The second reaction is also incorrect since it's an equilibrium:
[tex]CO_3^{2-}(aq) + H_2O(l) \rightleftharpoons HCO_3^-(aq) + OH^-(aq)[/tex]
 

Borek

Mentor
28,045
2,557
[tex]Ca(OH)_2[/tex]
pKb1 = 2.43
pKb2 = 1.40
(http://ifs.massey.ac.nz/resources/chemistry/dissociation/inorgbases.htm [Broken])

[tex]H_2CO_3[/tex]
pKa1 = 6.37
pKa2 = 10.25

[tex]CaCO_3[/tex]
pKso = 8.3

So the concentration of saturated [tex]CaCO_3[/tex] solution is [tex]7.1\cdot10^{-5}[/tex]

pH calculated using BATE is 9.73.

(see http://www.chembuddy.com/?left=pH-calculation&right=pH-salt-solution for general approach to pH calculation of salt solution).

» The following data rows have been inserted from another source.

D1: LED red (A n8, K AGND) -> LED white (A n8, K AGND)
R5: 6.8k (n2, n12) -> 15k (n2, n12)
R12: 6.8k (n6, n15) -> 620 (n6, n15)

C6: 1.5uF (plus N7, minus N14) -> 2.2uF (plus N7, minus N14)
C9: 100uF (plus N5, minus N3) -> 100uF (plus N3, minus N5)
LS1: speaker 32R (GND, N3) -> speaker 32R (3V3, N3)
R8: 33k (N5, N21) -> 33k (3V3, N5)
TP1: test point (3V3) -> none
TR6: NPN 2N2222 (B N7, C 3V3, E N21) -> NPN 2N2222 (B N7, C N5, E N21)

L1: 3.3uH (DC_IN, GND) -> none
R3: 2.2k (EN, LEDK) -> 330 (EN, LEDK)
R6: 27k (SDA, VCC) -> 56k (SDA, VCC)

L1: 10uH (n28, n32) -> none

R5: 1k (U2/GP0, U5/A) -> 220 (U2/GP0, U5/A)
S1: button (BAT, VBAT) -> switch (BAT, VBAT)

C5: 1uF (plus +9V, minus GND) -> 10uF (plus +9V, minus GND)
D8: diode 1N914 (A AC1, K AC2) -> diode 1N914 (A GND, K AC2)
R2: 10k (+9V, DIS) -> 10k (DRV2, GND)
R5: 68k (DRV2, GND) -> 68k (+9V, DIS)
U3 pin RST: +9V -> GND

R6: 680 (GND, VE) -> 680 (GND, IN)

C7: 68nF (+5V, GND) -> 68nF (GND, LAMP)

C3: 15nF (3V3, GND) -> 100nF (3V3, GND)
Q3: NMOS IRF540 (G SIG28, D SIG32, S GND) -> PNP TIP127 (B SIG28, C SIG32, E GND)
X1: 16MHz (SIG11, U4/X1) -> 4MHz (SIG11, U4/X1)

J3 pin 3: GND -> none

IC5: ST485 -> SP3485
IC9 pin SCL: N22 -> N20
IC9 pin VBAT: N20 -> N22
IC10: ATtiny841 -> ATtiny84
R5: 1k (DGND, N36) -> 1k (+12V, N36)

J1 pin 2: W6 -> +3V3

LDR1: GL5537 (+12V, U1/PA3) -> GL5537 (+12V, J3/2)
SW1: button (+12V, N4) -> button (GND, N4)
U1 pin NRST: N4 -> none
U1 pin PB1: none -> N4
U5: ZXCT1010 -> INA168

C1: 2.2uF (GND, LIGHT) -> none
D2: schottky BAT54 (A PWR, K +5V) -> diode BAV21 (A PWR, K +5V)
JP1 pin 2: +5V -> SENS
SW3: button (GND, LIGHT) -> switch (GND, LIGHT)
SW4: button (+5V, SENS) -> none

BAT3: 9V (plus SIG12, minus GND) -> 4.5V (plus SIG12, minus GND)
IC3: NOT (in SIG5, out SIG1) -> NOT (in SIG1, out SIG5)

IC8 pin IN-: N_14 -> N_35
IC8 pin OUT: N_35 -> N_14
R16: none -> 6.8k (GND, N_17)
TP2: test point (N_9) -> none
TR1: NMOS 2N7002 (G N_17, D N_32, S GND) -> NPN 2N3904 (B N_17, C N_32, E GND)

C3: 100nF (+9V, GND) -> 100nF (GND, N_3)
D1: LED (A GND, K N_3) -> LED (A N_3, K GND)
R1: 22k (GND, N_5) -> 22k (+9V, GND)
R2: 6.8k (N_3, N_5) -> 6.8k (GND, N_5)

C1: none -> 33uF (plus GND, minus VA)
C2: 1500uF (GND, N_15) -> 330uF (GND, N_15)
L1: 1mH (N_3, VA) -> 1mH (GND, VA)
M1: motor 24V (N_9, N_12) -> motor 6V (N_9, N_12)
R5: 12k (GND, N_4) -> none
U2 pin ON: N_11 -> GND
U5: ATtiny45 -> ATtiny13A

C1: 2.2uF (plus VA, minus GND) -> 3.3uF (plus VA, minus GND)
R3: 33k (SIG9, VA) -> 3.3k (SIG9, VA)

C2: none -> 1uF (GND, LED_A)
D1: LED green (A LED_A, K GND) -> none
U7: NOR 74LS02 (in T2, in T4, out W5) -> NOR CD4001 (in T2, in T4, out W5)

In fact final pH will be different, as you should take into account increased solubility of [tex]CaCO_3[/tex] (due to [tex]Ca^{2+}[/tex] and [tex]CO_3^{2-}[/tex] hydrolysis - although the first can be neglected, as [tex]Ca^{2+}[/tex] is dominant at 99.9% of total calcium concentration).